Therefore\begin{align} f\left ( z\right ) & =\frac{1}{\left ( z-i\right ) ^{3}}\left ( a_{0}+a_{1}\left ( z-i\right ) +a_{2}\left ( z-i\right ) ^{2}+a_{3}\left ( z-i\right ) ^{3}+a_{4}\left ( z-i\right ) ^{4}+\cdots \right ) \nonumber \\ & =\frac{1}{\left ( z-i\right ) ^{3}}\left ( \frac{1}{8}i+\frac{-3}{16}\left ( z-i\right ) -\frac{3i}{16}\left ( z-i\right ) ^{2}+\frac{5}{32}\left ( z-i\right ) ^{3}+\frac{15}{128}i\left ( z-i\right ) ^{4}+\cdots \right ) \nonumber \\ & =\frac{1}{8}\frac{i}{\left ( z-i\right ) ^{3}}-\frac{3}{16}\frac{1}{\left ( z-i\right ) ^{2}}-\frac{3}{16}\frac{i}{\left ( z-i\right ) }+\frac{5}{32}+\frac{15}{128}i\left ( z-i\right ) -\cdots \tag{1A} \end{align}

The residue is the coefficient of the term with \(\frac{1}{z-i}\) factor. Hence residue is \(-\frac{3i}{16}\). The order is \(3\) since that is the highest power in \(\frac{1}{z-i}\).

The above method always works, but it means having to evaluate derivatives a number of times. For a pole of high order, it means evaluating the derivative for as many times as the pole order and more to reach the analytical part. Another method is to expand the function using binomial expansion\begin{equation} \,\left ( 1+x\right ) ^{p}=1+pz+\frac{p\left ( p-1\right ) }{2!}x^{2}+\frac{p\left ( p-1\right ) \left ( p-2\right ) }{3!}x^{3}+\cdots \tag{2} \end{equation} The above is valid for real \(p\,\), which can be negative or positive, but only for \(\left \vert x\right \vert <1\).
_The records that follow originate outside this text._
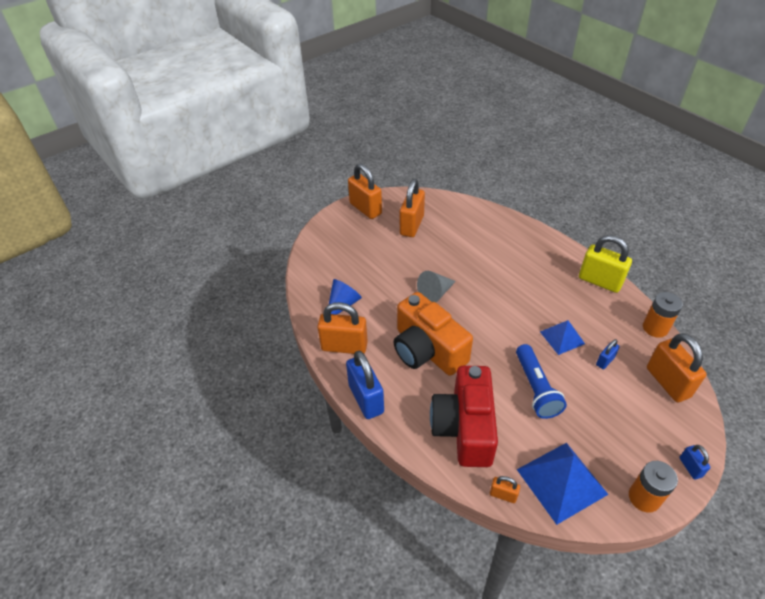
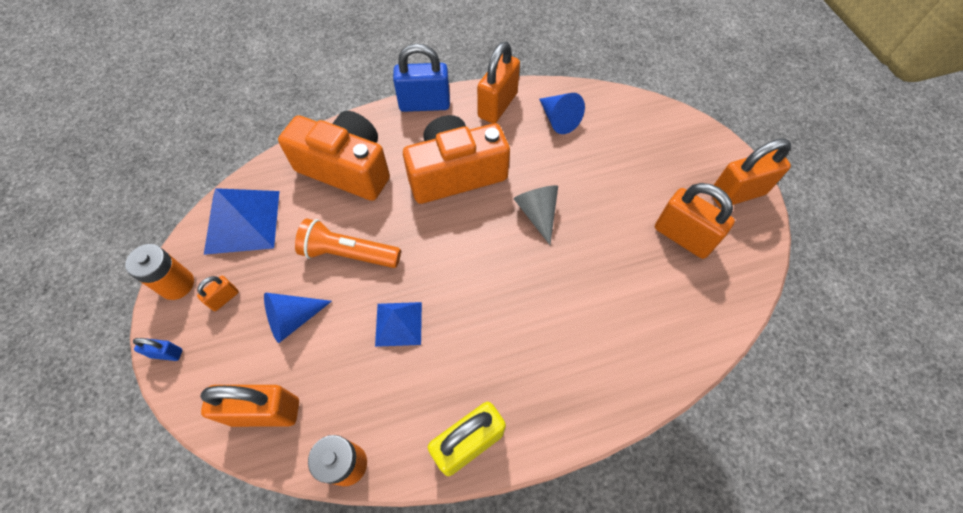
camera: 110 degrees right, 15 degrees up
(464, 427) = (346, 168): red camera -> orange camera
(503, 495) = (265, 169): orange padlock -> orange padlock (224, 298)
(535, 388) = (348, 253): blue flashlight -> orange flashlight
(605, 361) = (338, 353): blue padlock -> none
(605, 398) = (293, 319): none -> blue cone

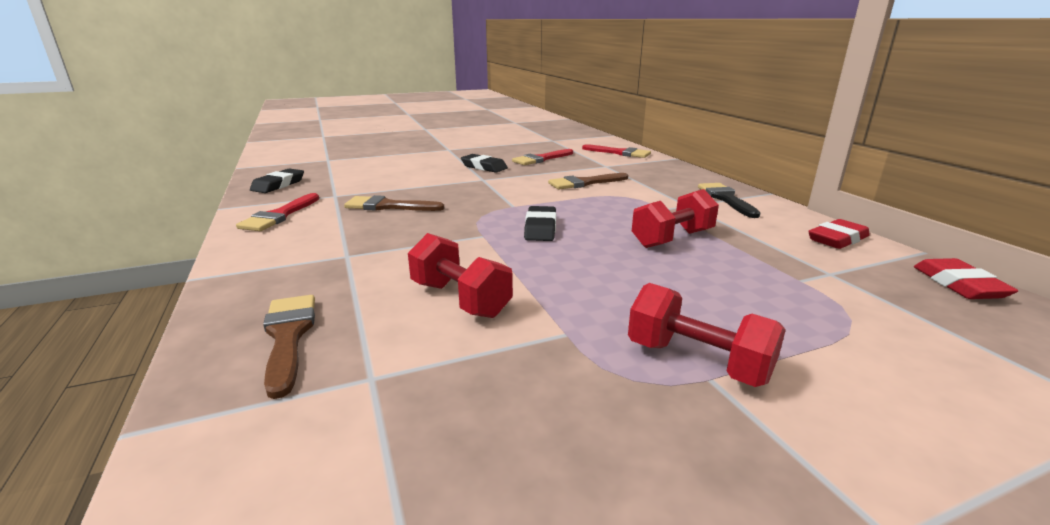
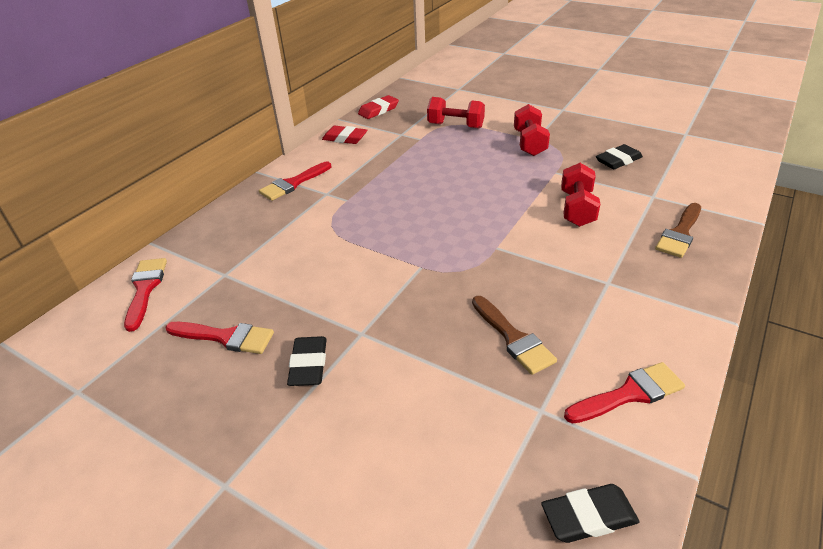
camera: 125 degrees left, 15 degrees up
(540, 228) = (452, 230): black eraser -> black eraser (618, 160)
(584, 183) = (310, 260): brown brush -> none
(672, 239) = (407, 180): red dumbbell -> red dumbbell (455, 126)
(726, 199) = (293, 183): black brush -> red brush

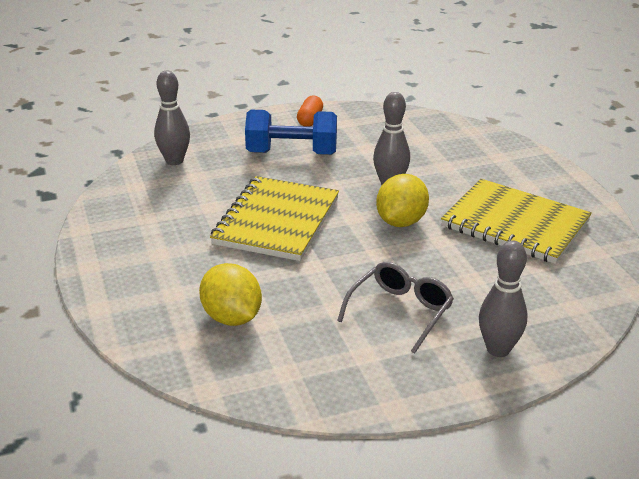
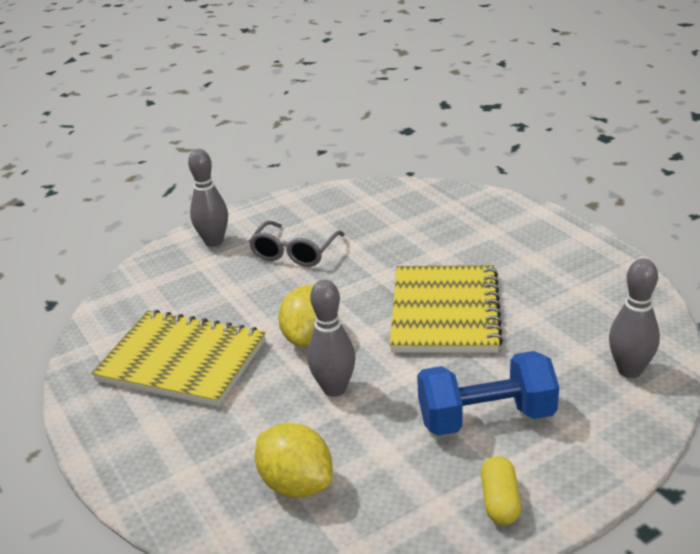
camera: 170 degrees right, 0 degrees up
(232, 317) = (430, 224): yellow lemon -> yellow lemon (296, 484)
(310, 120) = (500, 501): orange capsule -> yellow capsule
This is now applied to expand \begin{align*} f\left ( z\right ) & =\frac{1}{\left ( z^{2}+1\right ) ^{3}}\\ & =\frac{1}{\left ( z-i\right ) ^{3}\left ( z+i\right ) ^{3}} \end{align*}

Let \(z-i=\xi \), or \(z=\xi +i\) and the above becomes\begin{align} f\left ( z\right ) & =\frac{1}{\xi ^{3}\left ( \xi +2i\right ) ^{3}}\nonumber \\ & =\frac{1}{\xi ^{3}}\frac{1}{\left ( 2i\right ) ^{3}\left ( 1+\frac{\xi }{2i}\right ) ^{3}}\nonumber \\ & =\left ( \frac{i}{\xi ^{3}}\frac{1}{8}\right ) \frac{1}{\left ( 1+\frac{\xi }{2i}\right ) ^{3}}\tag{3} \end{align}

Now the binomial expansion can be used on \(\frac{1}{\left ( 1+\frac{\xi }{2i}\right ) ^{3}}\) term above, which is valid for \(\left \vert \frac{\xi }{2i}\right \vert <1\), which gives\begin{align*} \frac{1}{\left ( 1+\frac{\xi }{2i}\right ) ^{3}} & =1-\left ( 3\right ) \frac{\xi }{2i}+\frac{\left ( -3\right ) \left ( -4\right ) }{2!}\left ( \frac{\xi }{2i}\right ) ^{2}-\frac{\left ( -3\right ) \left ( -4\right ) \left ( -5\right ) }{3!}\left ( \frac{\xi }{2i}\right ) ^{3}+\frac{\left ( -3\right ) \left ( -4\right ) \left ( -5\right ) \left ( -6\right ) }{4!}\left ( \frac{\xi }{2i}\right ) ^{4}+\cdots \\ & =1+\frac{3}{2}i\xi +6\frac{\xi ^{2}}{4i^{2}}+10\frac{\xi ^{3}}{2^{3}i^{3}}+15\frac{\xi ^{4}}{2^{4}i^{4}}+\cdots \\ & =1+\frac{3}{2}i\xi -\frac{3}{2}\xi ^{2}-\frac{10}{8}i\xi ^{3}+\frac{15}{16}\xi ^{4}+\cdots \end{align*}

Therefore (3) becomes\begin{align*} f\left ( z\right ) & =\frac{i}{8\xi ^{3}}\left ( 1+\frac{3}{2}i\xi -\frac{3}{2}\xi ^{2}-\frac{10}{8}i\xi ^{3}+\frac{15}{16}\xi ^{4}+\cdots \right ) \\ & =\left ( \frac{i}{8\xi ^{3}}-\frac{3}{16}\frac{1}{\xi ^{2}}-\frac{3}{16}\frac{i}{\xi }+\frac{10}{64}+\frac{15}{\left ( 16\right ) \left ( 8\right ) }i\xi +\cdots \right ) \end{align*}

But \(z=\xi +i\) or \(\xi =z-i\), and the above becomes\begin{equation} f\left ( z\right ) =\left ( \frac{i}{8\left ( z-i\right ) ^{3}}-\frac{3}{16}\frac{1}{\left ( z-i\right ) ^{2}}-\frac{3}{16}\frac{i}{\left ( z-i\right ) }+\frac{5}{32}+\frac{15}{128}i\left ( z-i\right ) +\cdots \right ) \tag{4} \end{equation} Which is valid for \(\left \vert z-i\right \vert <1\). In other words, inside a disk of radius 2, centered around \(z=i\).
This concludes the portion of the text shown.